Tarihi çok eskilere dayanmasına karşın bu şerbetin imalinin unutulmaya yüz tuttuğunu lisana getiren İncecik, kayıtlarda da tanımına şimdi rastlayamadığını söyledi.

İncecik, “Tarif büsbütün bana ilişkin. Erguvan şerbetinin rengini ve tadını vermek çok büyük bir ustalık gerektirir. Ben, bunun için uzun yıllar uğraştım. Erguvan şerbeti çok özel bir şerbet, üretimi da çok incelik istiyor.” diye konuştu.
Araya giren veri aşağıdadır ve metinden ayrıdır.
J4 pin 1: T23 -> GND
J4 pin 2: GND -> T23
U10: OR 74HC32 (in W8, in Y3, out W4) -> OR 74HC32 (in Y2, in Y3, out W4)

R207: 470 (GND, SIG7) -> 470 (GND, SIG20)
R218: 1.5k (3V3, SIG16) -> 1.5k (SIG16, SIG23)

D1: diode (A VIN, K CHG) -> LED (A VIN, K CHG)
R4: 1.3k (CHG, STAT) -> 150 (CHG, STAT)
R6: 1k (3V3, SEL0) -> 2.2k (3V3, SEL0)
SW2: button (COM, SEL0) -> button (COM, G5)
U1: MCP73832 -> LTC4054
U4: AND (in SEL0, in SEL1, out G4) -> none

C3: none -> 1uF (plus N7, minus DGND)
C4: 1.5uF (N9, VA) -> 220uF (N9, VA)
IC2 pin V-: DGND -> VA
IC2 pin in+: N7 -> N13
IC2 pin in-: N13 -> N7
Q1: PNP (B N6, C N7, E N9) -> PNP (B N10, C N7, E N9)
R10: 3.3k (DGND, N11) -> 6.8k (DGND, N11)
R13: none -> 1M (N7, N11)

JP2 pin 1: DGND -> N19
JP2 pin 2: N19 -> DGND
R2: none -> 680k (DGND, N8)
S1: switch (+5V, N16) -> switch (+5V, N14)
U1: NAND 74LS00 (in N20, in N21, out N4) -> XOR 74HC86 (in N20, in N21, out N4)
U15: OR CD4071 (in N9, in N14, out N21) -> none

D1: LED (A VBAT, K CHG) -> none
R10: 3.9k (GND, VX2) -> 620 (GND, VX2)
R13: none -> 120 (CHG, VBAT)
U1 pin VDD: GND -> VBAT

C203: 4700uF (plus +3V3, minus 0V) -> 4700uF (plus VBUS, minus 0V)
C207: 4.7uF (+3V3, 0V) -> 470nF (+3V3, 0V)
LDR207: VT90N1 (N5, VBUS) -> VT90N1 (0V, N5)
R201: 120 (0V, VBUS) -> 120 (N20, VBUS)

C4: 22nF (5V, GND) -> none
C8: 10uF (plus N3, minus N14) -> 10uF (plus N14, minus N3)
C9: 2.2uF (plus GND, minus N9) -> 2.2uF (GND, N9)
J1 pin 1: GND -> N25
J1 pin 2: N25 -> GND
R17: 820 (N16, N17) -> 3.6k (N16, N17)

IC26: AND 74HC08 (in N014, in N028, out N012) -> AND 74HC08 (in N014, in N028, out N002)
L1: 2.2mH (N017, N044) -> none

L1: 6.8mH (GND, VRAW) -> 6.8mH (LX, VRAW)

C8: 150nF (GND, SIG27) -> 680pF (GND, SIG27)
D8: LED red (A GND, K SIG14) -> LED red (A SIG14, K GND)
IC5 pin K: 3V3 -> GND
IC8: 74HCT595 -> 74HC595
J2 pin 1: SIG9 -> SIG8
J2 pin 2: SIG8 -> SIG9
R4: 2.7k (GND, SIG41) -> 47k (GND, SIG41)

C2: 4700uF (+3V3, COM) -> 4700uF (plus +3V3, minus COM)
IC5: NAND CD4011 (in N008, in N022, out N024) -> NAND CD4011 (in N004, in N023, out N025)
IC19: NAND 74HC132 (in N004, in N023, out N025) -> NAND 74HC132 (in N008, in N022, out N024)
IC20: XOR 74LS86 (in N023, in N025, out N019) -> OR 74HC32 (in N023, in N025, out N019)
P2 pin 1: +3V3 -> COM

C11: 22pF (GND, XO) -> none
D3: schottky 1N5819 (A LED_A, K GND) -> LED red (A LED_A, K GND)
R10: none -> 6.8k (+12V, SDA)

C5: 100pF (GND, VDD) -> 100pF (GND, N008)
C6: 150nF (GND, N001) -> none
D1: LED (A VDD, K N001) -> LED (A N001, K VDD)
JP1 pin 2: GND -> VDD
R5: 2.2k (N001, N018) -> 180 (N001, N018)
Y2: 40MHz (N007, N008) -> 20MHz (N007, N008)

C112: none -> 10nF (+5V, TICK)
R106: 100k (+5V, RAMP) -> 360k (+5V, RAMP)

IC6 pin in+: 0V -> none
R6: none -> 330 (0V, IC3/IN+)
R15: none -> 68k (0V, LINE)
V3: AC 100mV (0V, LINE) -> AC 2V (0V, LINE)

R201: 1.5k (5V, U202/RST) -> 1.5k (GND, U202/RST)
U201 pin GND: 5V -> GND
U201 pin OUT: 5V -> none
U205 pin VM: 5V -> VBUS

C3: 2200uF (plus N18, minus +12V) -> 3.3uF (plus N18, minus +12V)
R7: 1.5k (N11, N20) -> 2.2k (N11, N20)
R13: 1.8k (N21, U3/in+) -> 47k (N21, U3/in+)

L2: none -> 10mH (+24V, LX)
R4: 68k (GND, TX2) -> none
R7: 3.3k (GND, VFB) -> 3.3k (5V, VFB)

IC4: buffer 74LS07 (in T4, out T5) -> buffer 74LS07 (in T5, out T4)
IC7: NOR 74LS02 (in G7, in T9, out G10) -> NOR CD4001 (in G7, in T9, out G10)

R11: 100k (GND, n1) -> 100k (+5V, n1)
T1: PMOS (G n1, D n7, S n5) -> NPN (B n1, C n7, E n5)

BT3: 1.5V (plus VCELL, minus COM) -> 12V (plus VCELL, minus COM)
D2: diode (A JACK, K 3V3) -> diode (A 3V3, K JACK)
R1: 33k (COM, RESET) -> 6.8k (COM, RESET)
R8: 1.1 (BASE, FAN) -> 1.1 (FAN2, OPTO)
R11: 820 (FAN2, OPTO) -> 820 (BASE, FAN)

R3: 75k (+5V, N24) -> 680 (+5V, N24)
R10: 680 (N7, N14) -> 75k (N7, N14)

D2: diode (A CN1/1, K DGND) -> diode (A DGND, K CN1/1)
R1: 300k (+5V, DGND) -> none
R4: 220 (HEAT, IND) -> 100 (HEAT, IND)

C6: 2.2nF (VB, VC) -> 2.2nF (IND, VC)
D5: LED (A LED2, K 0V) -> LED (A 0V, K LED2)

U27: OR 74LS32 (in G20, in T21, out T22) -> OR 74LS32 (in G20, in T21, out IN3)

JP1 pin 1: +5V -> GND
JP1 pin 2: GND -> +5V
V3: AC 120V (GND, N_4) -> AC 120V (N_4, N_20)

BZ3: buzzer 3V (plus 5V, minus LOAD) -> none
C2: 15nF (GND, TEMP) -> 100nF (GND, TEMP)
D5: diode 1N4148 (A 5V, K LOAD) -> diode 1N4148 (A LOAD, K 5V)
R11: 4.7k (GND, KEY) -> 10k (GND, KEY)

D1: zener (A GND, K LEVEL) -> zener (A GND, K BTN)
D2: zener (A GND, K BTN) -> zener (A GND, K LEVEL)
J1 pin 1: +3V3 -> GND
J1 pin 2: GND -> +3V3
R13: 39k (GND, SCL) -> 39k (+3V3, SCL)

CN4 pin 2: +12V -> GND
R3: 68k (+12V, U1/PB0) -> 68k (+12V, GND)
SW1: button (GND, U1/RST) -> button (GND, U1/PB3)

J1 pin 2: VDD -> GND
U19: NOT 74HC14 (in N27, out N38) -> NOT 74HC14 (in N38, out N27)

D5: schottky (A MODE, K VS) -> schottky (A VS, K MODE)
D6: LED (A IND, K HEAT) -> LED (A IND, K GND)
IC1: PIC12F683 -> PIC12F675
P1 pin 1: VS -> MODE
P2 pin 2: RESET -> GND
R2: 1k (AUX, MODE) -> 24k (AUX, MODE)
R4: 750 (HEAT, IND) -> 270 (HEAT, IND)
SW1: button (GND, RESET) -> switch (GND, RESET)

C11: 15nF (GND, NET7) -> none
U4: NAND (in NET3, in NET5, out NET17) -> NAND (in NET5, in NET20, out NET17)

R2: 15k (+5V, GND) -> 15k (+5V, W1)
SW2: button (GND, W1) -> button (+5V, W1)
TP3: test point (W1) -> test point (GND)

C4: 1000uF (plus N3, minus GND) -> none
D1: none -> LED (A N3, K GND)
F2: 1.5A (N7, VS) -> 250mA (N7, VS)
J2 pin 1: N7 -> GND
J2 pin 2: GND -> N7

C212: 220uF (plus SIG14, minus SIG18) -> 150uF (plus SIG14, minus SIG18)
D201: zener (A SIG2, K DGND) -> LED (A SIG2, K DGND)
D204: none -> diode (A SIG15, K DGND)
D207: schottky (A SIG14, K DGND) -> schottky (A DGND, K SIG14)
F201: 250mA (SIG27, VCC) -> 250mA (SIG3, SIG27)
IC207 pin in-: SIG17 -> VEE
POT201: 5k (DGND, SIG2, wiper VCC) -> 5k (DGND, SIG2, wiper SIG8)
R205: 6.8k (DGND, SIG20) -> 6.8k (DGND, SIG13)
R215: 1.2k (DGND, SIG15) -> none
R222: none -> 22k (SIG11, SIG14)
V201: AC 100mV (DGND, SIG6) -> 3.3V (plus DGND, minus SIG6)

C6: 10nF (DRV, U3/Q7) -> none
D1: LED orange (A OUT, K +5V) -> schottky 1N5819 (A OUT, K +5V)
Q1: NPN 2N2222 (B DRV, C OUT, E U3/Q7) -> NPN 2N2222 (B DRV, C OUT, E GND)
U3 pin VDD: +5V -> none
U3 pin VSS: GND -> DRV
“Püf noktası soğuk sıkım olması”

Erguvan şerbetinin üretiminin inceliklerini aktaran İncecik, kelamlarına şöyle devam etti:

“Çiçekleri tam açtığında toplanır ve çiçeğin üzerindeki böceklerin gitmesi için bir yere serilir. Sonra derin geniş bir kapta yıkanır. Suyu güzelce süzüldükten sonra taş havanda ezilip, toz şekerin içinde en az bir gün bekletilir. Püf noktası soğuk sıkım yordamı yapılmasında. Böylece tadı ve rengi tam olarak şerbete geçer. Kaliteli içme suyu ile yapılmalıdır. Gereç olarak su ve şeker kafidir. Erguvan şerbetinin içine öbür bir baharat ek edilmesini tavsiye etmiyorum. Kendi rayihası kafidir.”

İncecik, erguvan ağacının havadaki azotu bağlayıcı vazifesi bulunduğunu lisana getirdi.

Böylelikle erguvan ağacının başka ağaçlara da azot kullanımı sunmasının tıbba ilham kaynağı olduğunu vurgulayan İncecik, “Boğmaca ve göğüs kanseri tedavisinde kullanılmış. Bol bol idrar ve terleme ile ziyanlı unsurların bedenden atılmasına imkan sağlar. Sindirim sistemine de yeterli gelir ve hazmı kolaylaştırarak ishali de tedavi eder. Ayrıyeten kas ağrılarına âlâ geldiği ve romatizma ağrılarını geçirdiği biliniyor. Şerbeti mahmurluğu giderir, beşere zindelik verir.” dedi.

“Çiçekleri yapraktan sonra çıksa bu kadar etkileyici olmazdı”

Şef İncecik, erguvan çiçeklerinin tıpkı vakitte ağacın meyvesi olduğu için lezzetinin de rengi kadar hoş olduğunu kaydetti.

Çiçeğin yaprağından evvel çıkmasının farklı bir hoşluk olduğunu belirten İncecik, “Bu durumun lezzetine tesiri var mı bilemem lakin şairleri kendisine hayran bırakan hoşluğuna rolü büyüktür. Çiçekleri yapraktan sonra çıksa bu kadar etkileyici olmazdı.” diye konuştu.

Yüz yıl öncesine kadar Bursa’da bir bahar geleneği olarak “Erguvan Bayramı” kutlandığını aktaran İncecik, “Erguvan Faslı” ismiyle geçen bu şenliğin her sene bahar mevsiminde bir hafta sürdüğünü kelamlarına ekledi.